The Eurozone debt crisis has prompted careful consideration of the potential consequences of the exit of a Eurozone state from the Euro and a re-denomination into a replacement local currency.
Any withdrawing state would be likely to enact new laws making compulsory the re-denomination of contractual payment obligations governed by local law into a new replacement local currency, as well as requiring payments into that state to be in the new local currency. The governing law and jurisdiction which applies to such contracts will be crucial in determining the impact of such re-denomination provisions.
Contracts governed by express local law and jurisdiction clauses will be subject to any local laws on re-denomination into any new currency, which will be difficult to avoid as they are likely to trump any currency conversion or re-denomination clauses providing for other harder currencies (e.g. Euro, GB Pounds, US Dollar). However, even where contracts incorporate express English choice of law and jurisdiction clauses, issues may nonetheless arise because of two conflict of laws principles.
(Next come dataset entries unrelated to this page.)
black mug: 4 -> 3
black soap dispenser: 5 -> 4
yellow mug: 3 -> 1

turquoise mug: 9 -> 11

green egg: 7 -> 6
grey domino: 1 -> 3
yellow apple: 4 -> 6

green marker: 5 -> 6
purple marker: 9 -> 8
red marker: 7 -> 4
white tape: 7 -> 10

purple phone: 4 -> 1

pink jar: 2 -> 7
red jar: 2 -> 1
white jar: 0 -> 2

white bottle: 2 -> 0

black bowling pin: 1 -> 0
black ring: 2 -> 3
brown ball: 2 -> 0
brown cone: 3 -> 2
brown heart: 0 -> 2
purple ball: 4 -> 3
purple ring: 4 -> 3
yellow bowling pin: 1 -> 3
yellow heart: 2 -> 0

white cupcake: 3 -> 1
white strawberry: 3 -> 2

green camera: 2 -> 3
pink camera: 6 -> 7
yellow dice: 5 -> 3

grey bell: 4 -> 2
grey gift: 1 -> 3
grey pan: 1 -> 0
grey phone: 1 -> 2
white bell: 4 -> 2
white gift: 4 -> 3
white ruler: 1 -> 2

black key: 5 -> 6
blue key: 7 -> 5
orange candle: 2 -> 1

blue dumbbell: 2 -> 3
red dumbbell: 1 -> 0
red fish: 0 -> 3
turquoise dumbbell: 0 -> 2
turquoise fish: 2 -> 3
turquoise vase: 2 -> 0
Firstly, there is the internationally recognised principle of lex monetae, by which the choice in a contract of a particular currency is taken to imply a choice of the law of the country of that currency to determine, where necessary, what that currency is or may re-denominate into. In the current context of the risk of re-denomination into a replacement local currency (e.g. Euros back to Spanish Pesetas), issues may arise as to whether an English court, in applying this principle, should regard the choice of the Euro in a contract as a choice of the law of a particular Member State or a choice of the law of the Eurozone as a whole. To avoid such difficulties, currency fluctuation or conversion clauses, which provide either that the contract will be in Euros only or will be converted into other harder currencies such US Dollars or GB Pounds on any re-denomination, should be incorporated into potentially affected contracts. Such clauses should also address what rate of exchange will apply.
Secondly, there is the principle known as lex loci solutionis, whereby under Rome I Regulation, art 9(3), English courts may give effect to the overriding mandatory rules of the law of the place of performance of a contract (i.e. the “lex loci solutionis”). In doing so, courts have the discretion to render performance unlawful if payment of a claim under a contract in, for example, Euros is unlawful in the country in which payment must be made. Possible solutions here include incorporating clauses which require payment to be made to a party (e.g. a broker or other intermediary) outside of the country of the Member State which is at risk of currency re-denomination. It would be sensible to incorporate such clauses before any re-denomination takes place.
The prospect of re-denomination presents various uncertainties, and parties to potentially impacted contracts may wish to act now to mitigate any future impact. With a view to avoiding exposures, parties should consider revising their contracts as above so as to avoid those EU states which are perceived as higher risk. In the case of existing contracts, this may be achievable by endorsement. In the case of new contracts, by express provision. Where necessary, standard market clauses can be modified for these purposes. They should also consider including contract continuity clauses, which maintain the validity of the contracts in the event of a Eurozone re-denomination.
Whilst re-denomination could impact contractual obligations, it will also of course affect counter-party and investment risks. In that context, parties must consider minimising their exposure through careful negotiation of their future and existing contracts, with a particular focus on governing law, jurisdiction, currency conversion, validity and place of performance provisions.